No, jak w temacie, rano waga pokazała równe 60. a niech ją!, ale nic to, cierpliwa jestem zobaczymy jutro. I niech szklana za bardzo nie podskakuje bo jej baterię wyjmę. A co!
Dzień dietkowo dobrze ale nie za dobrze. Dobrze, bo nie zgrzeszyłam, nie za dobrze, bo ominęłam jeden posiłek. To był tak zajęty dzień, że obiad jedliśmy dopiero w czasie podwieczorku, kolację zjedliśmy mniejszą i trochę na siłę, bo byliśmy jeszcze syci po obiedzie. No cóż, z dwojga złego chyba lepiej w tę stronę.
II śniadanie, obiad i podwieczorek na jutro już przygotowane.

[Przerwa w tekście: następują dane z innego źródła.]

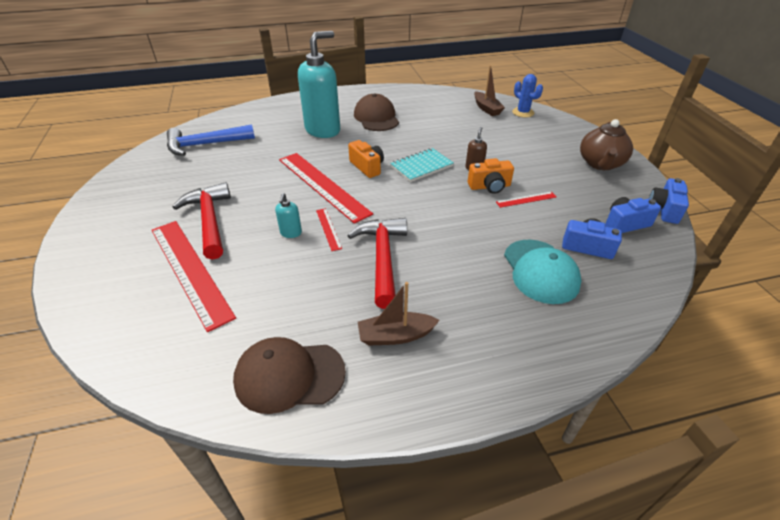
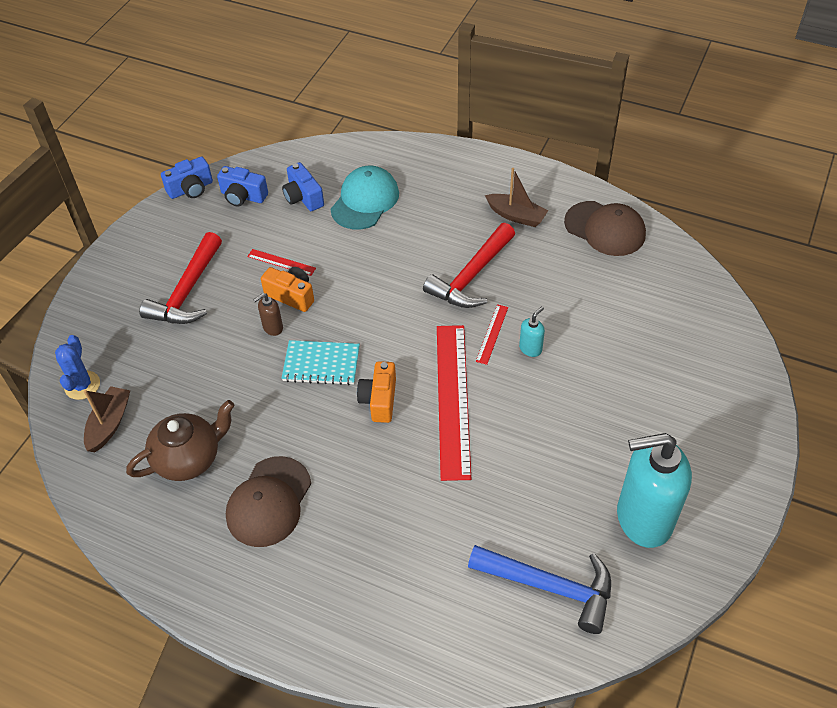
camera: 140 degrees left, 10 degrees up
(189, 270) = (644, 356): red ruler -> none
(209, 220) = (603, 414): red hammer -> red hammer (187, 291)
(323, 130) = (366, 517): turquoise soap dispenser -> turquoise soap dispenser (643, 519)
(600, 164) = (148, 259): brown teapot -> brown teapot (189, 458)

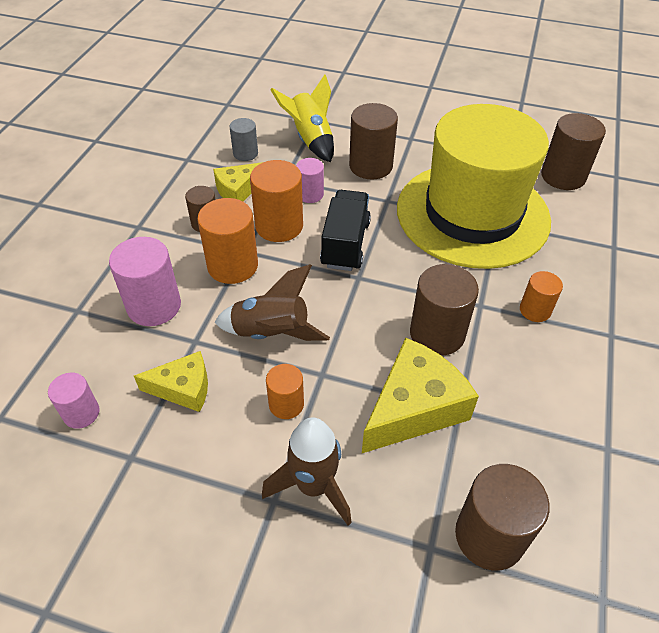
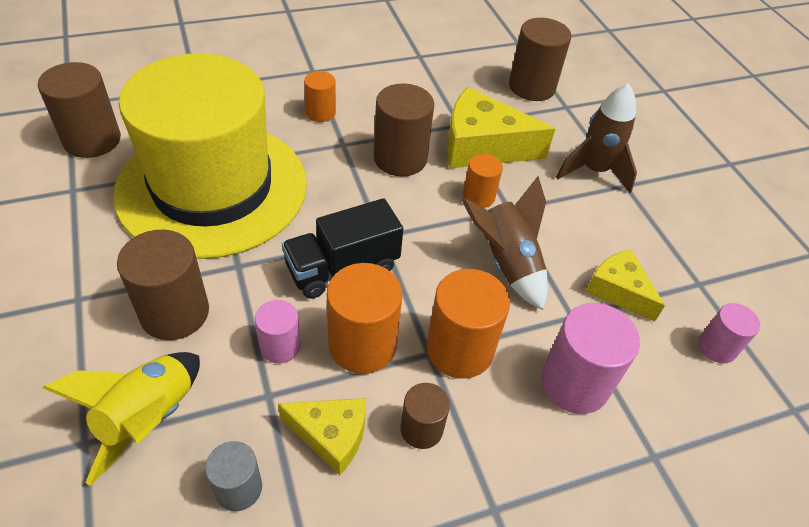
camera: 130 degrees left, 0 degrees up
(286, 404) = (557, 216): orange cylinder -> orange cylinder (478, 196)

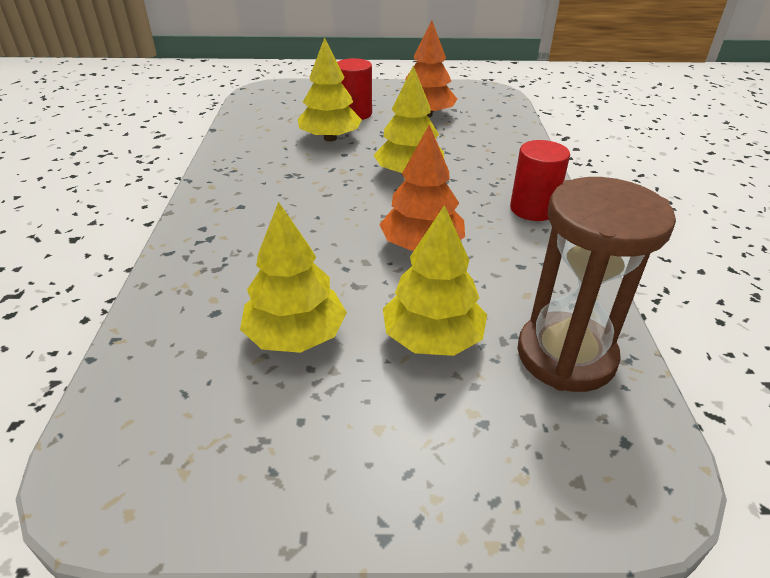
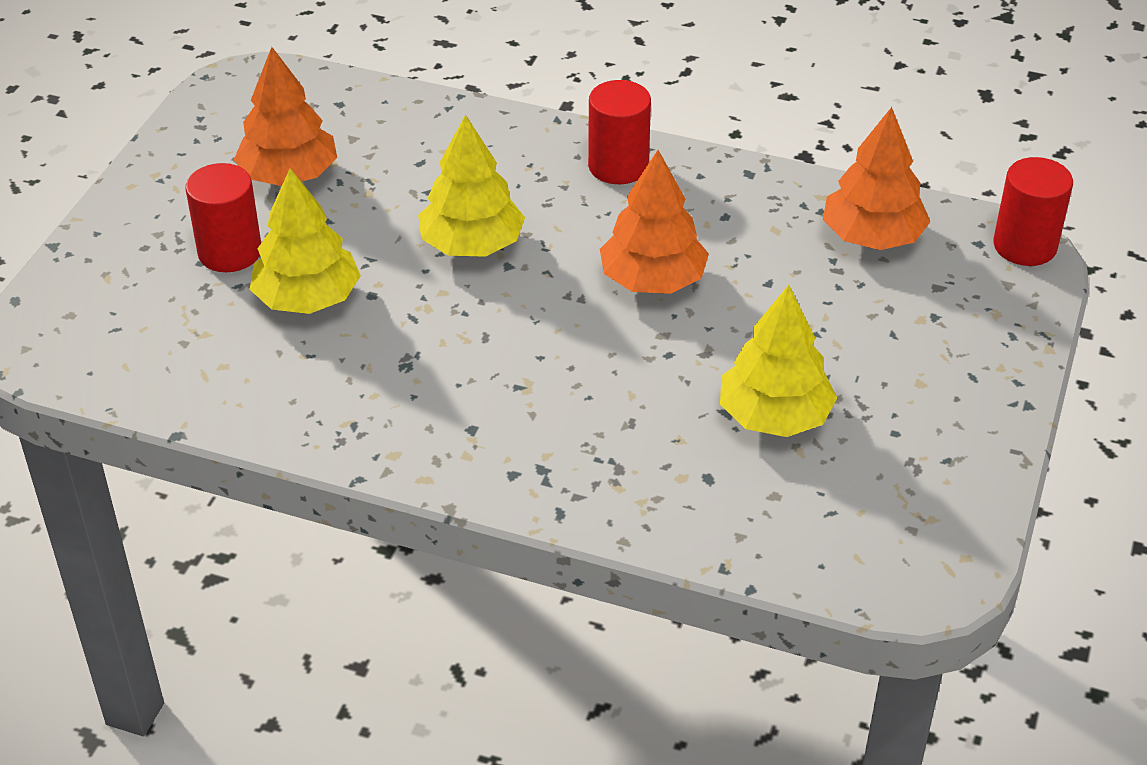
camera: 70 degrees left, 5 degrees up
(432, 338) = (816, 316): yellow tree -> none
(566, 355) = (872, 237): brown hourglass -> orange tree
(656, 488) = (1024, 246): none -> red cylinder

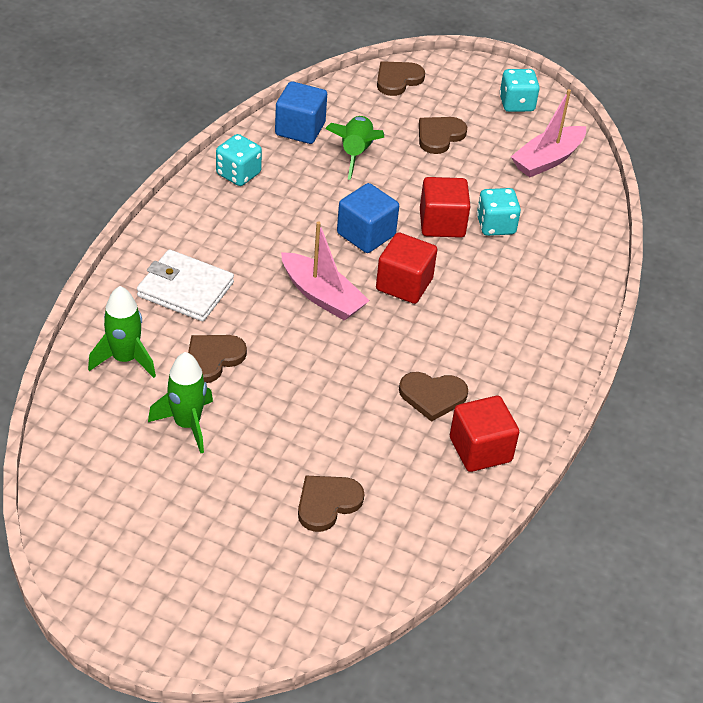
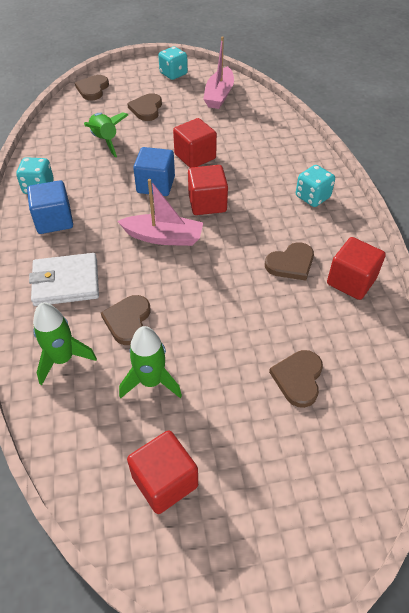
camera: 30 degrees left, 5 degrees up
(128, 509) = (165, 481): none -> red cube
(300, 129) = (56, 142): blue cube -> blue cube (54, 220)
(495, 225) = (226, 143): turquoise dice -> turquoise dice (312, 197)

Leżą grzecznie w lodówce w worku, pojemnik na pojemniczku, słoik i jogurt. Wygląda jak wałówa na tydzień, a ciężkie jak jasna ... ale spoko to już 6 dzień, już przywykłam :) Szkoda tylko, że zajmuję prawie całą (malutką) lodówkę w pracy. Na szczęście mam wyrozumiałe koleżanki, które przeżywają moją dietę i jadłospis tak jak ja. Sam walczą ze "szklaną", wiedzą co to jest.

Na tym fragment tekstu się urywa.